Bergamo, 18 novembre 2016 - Un patto occulto per gestire le assemblee e operazioni opache nel settore leasing. La Procura di Bergamo ha formalmente chiuso l’indagine sulla gestione di Ubi Banca. Ci sono nomi eccellenti tra i 39 indagati dal pm Fabio Pelosi sulla gestione della quarta banca italiana, nata dalla fusione tra le banche di Bergamo e Brescia.

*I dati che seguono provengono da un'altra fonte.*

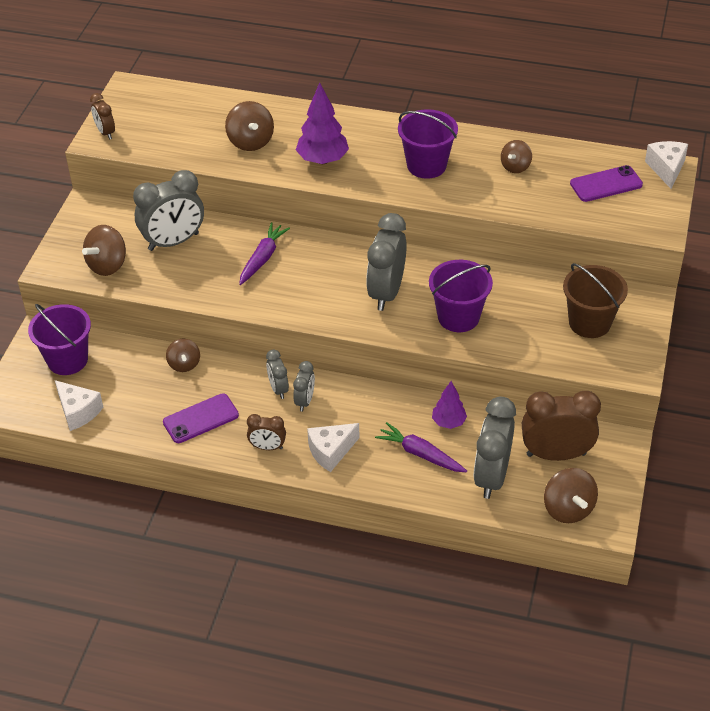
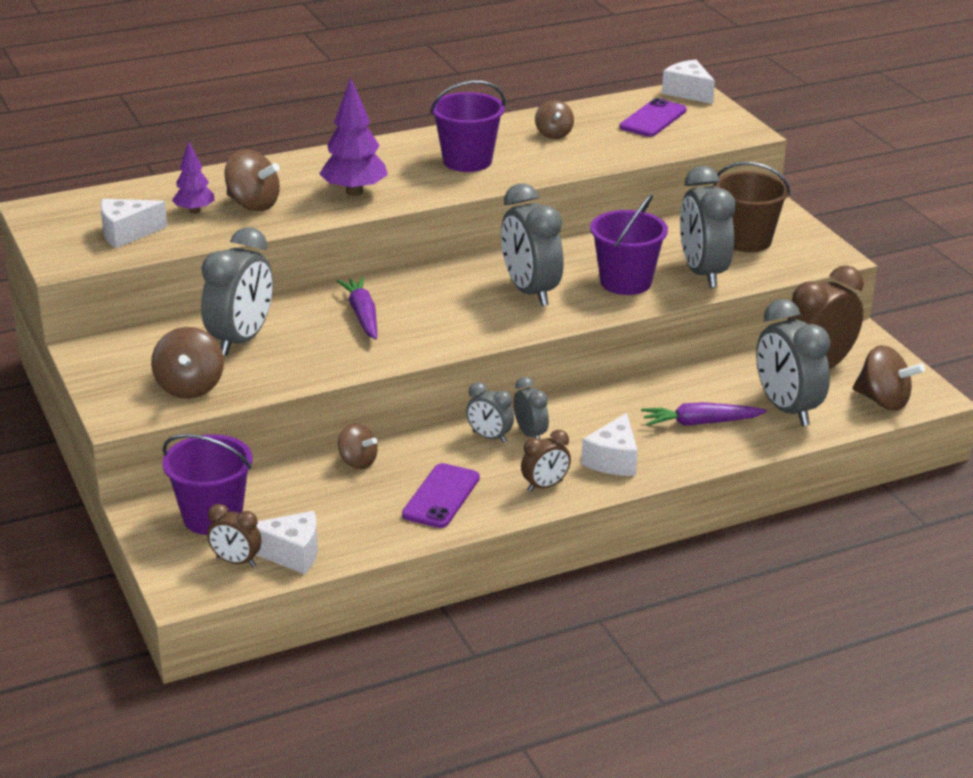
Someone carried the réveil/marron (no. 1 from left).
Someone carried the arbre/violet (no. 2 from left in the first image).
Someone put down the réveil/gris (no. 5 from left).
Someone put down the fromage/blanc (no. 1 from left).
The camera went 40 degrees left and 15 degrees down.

Tra loro Giovanni Bazoli, come presidente dell’associazione Abpl, la figlia Francesca, l’Ad di Ubi Victor Massiah, Franco Polotti, i bergamaschi Emilio Zanetti, presidente dell’associazione “Amici di Ubi”, il presidente del consiglio di sorveglianza, Andrea Moltrasio, il vicepresidente Ubi, Mario Cera, e l’imprenditore Giampiero Pesenti.

La notifica arriva a conclusione delle indagini avviate nel 2014 dopo la presentazione di alcuni esposti (nel 2012) da parte dell’Adusbef di Elio Lanutti, e dell’allora onorevole Giorgio Jannone (era in lizza con una sua lista per entrare nel salotto buono della banca). Ostacolo alla vigilanza, illecita influenza sull’assemblea in relazione alla capogruppo Ubi, truffa, e inosservanza delle obbligazioni da parte di esponenti bancari, conflitto di interesse e illeciti tributari: queste le ipotesi di reato, tutte riconducibili a vicende riguardanti la controllata Ubi Leasing. La vicenda è riferita al periodo precedente la trasformazione di Ubi in società per azioni. Secondo l’accusa, vi era un patto occulto tra i bergamaschi e bresciani per influire sulle assemblee e sulle maggiori decisioni del gruppo. Immediata la replica di Ubi: «Nel corso della lunga inchiesta della procura di Bergamo Ubi ha sempre fornito agli inquirenti piena e trasparente collaborazione. La banca afferma la correttezza del proprio operato e confida che in tutte le sedi giudiziarie potrà essere confermato l’avvenuto rispetto delle norme di legge e delle regole organizzative».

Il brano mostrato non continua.